Furthermore, the progressive increase of thrombosis risk in the several last years might be partly due to more recent introduction of aggressive therapy along with lower doses of ASP. The improvement in diagnostic tools in recent years might also explain the larger number of thrombotic events detected in the latest publications.

Contradictory results had been reported by studies checking for thrombophilia in ALL patients with thrombotic events. While some failed to show any association between genetic prothrombotic defects and increased risk of thrombosis,^43,70,75  others found that thrombophilia represents an important additional risk factor in this population.^42,71  Meta-analysis of these 5 studies showed that the presence of at least one genetic prothrombotic factor was associated with an 8-fold increase in the risk of thrombosis in children with ALL. This figure, although impressive, cannot disregard the fact that several prospective studies have suggested thrombophilia does not play a major role in the risk of thrombosis in ALL. The 2 largest studies^42,43  were conducted by the same authors, evaluating the effect of thrombophilia on the rate of thrombosis in children treated according to different protocols. They obtained divergent results, concluding that the role of hereditary disorders of coagulation in the development of thrombosis in ALL children might depend on treatment modalities. More extensive prospective clinical studies are clearly needed to determine the impact of each single prothrombotic factor on this complication, and to guide future routine screening and prophylactic strategies.

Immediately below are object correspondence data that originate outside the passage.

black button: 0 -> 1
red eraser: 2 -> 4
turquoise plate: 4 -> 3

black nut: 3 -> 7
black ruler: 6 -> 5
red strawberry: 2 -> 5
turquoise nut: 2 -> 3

The contribution of CVCs to thrombosis in pediatric patients with ALL could not be thoroughly investigated in this meta-analysis, as only few studies reported the proportion of patients bearing a CVC. However, the fact that more than one quarter of symptomatic events were catheter-related thrombosis (Table 2) suggests CVCs to be an important local risk factor for site-specific venous thrombosis.

Susceptibility of ALL patients to bleeding is an important concern in respect to potential implementation of prophylactic strategies in patients with a combination of thrombotic risk factors. Only 11 of the prospective studies included in this meta-analysis gave data about hemorrhagic complications, allowing the calculation of a pooled IR (2%). Therefore, bleeding seems to be less common than thrombotic complications in ALL children, but a prospective observational study should assess the complex hemostatic disturbances affecting ALL subjects.

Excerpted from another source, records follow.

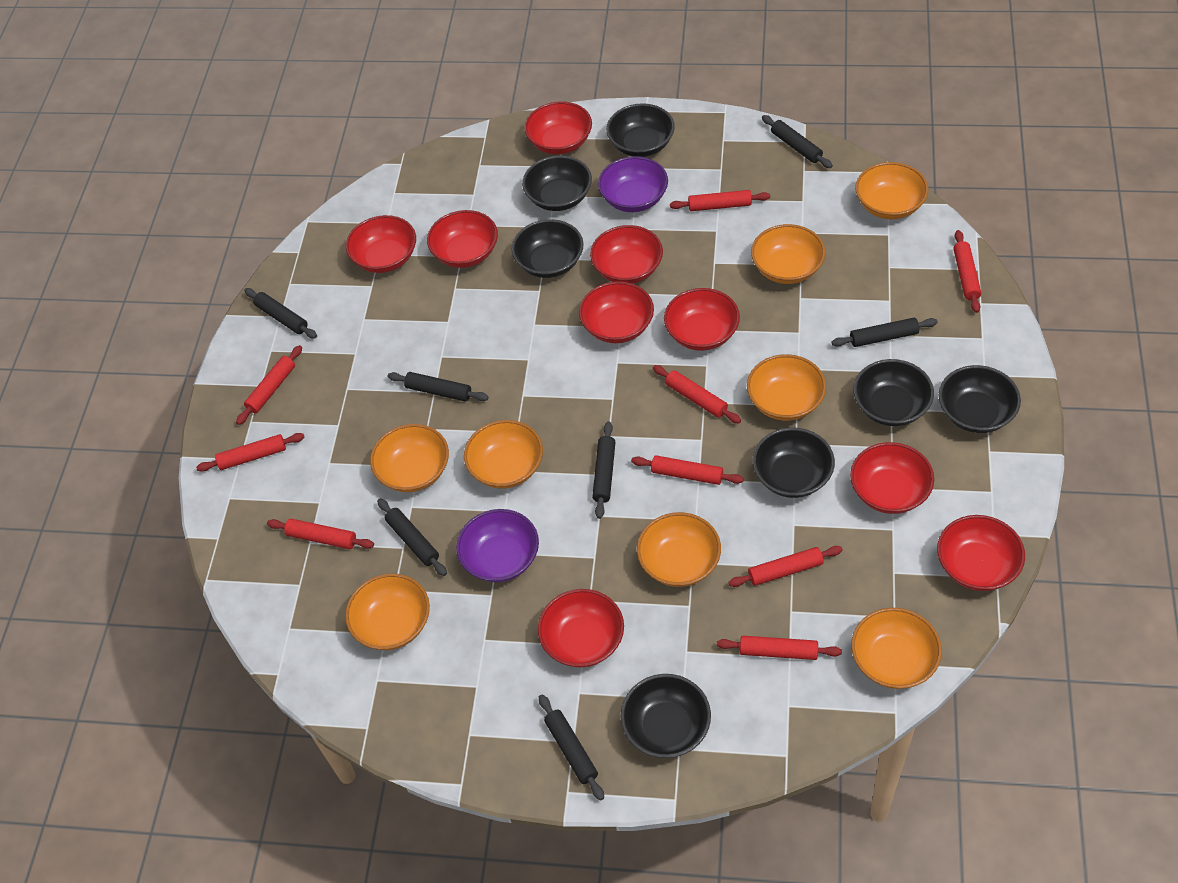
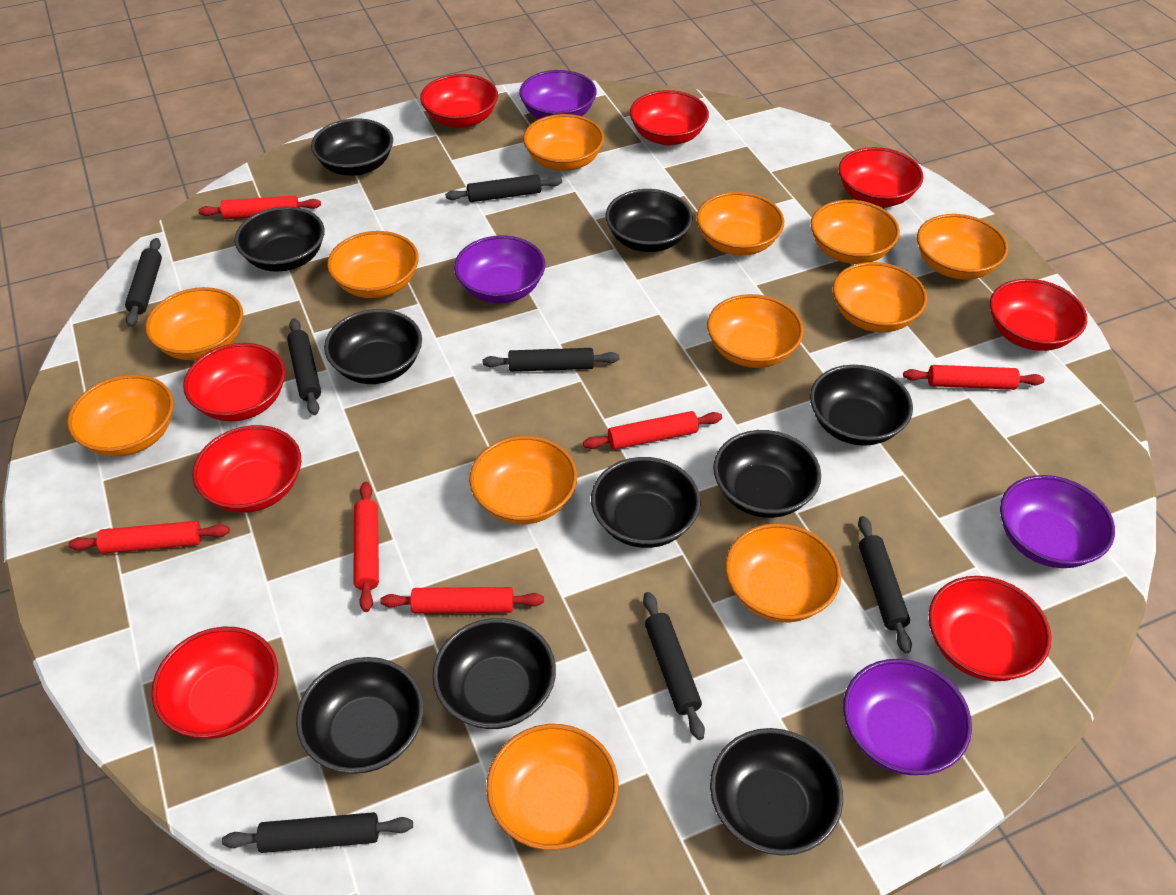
black bowl: 7 -> 10
orange bowl: 8 -> 12
purple bowl: 2 -> 4
red bowl: 9 -> 8
red rolling pin: 9 -> 6

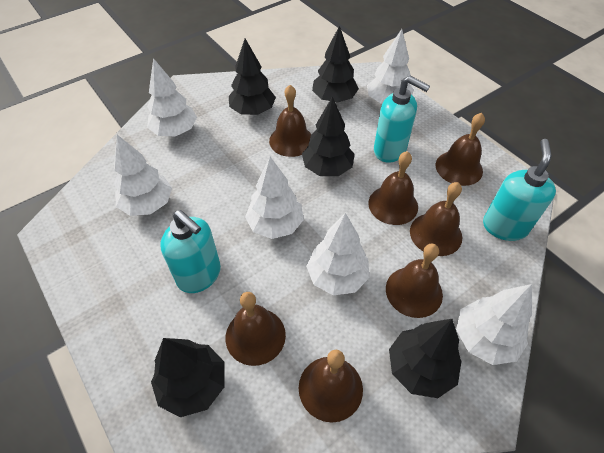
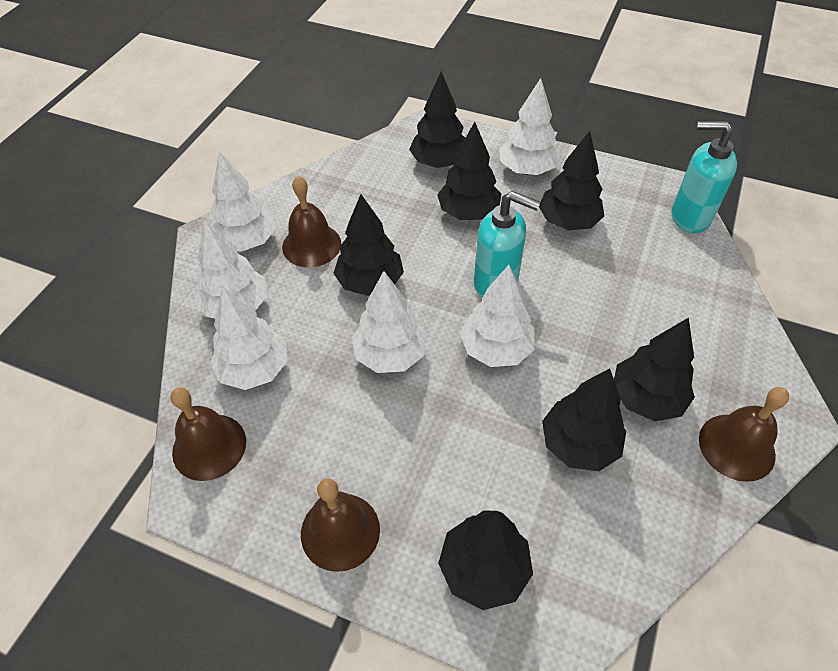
black tree: 5 -> 7
brown bell: 7 -> 4
turquoise soap dispenser: 3 -> 2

In conclusion, the induction treatment of ALL appears to predispose pediatric patients to thrombotic complications due to a combination of factors linked to the disease itself, to its treatment, to the genetic background of the host, and to some acquired conditions. The difficulty in eliminating all possible confounders in this meta-analysis does not allow for a definite statement that lower doses of ASP increase the risk of thrombosis. Detailed information on the kinetics of ASP in children is lacking; therefore, our finding could encourage studies aimed at determining whether ASP therapy could be improved in ALL pediatric patients by a careful individualized risk-efficacy approach. Data on the reduction in thrombotic events rate when ASP and prednisone were administered separately and when dexamethasone instead of prednisone is given are significant and should be supported by larger clinical studies. In the meantime, systematic screening for prothrombotic risk factors should be encouraged, in the setting of well-designed prospective clinical studies, as a strategy to identify those patients at higher risk of thrombosis, in whom prophylactic approaches presently lacking could be developed.

We are grateful to Professor Jozef Vermylen, Catholic University, Leuven, for his critical review of the paper.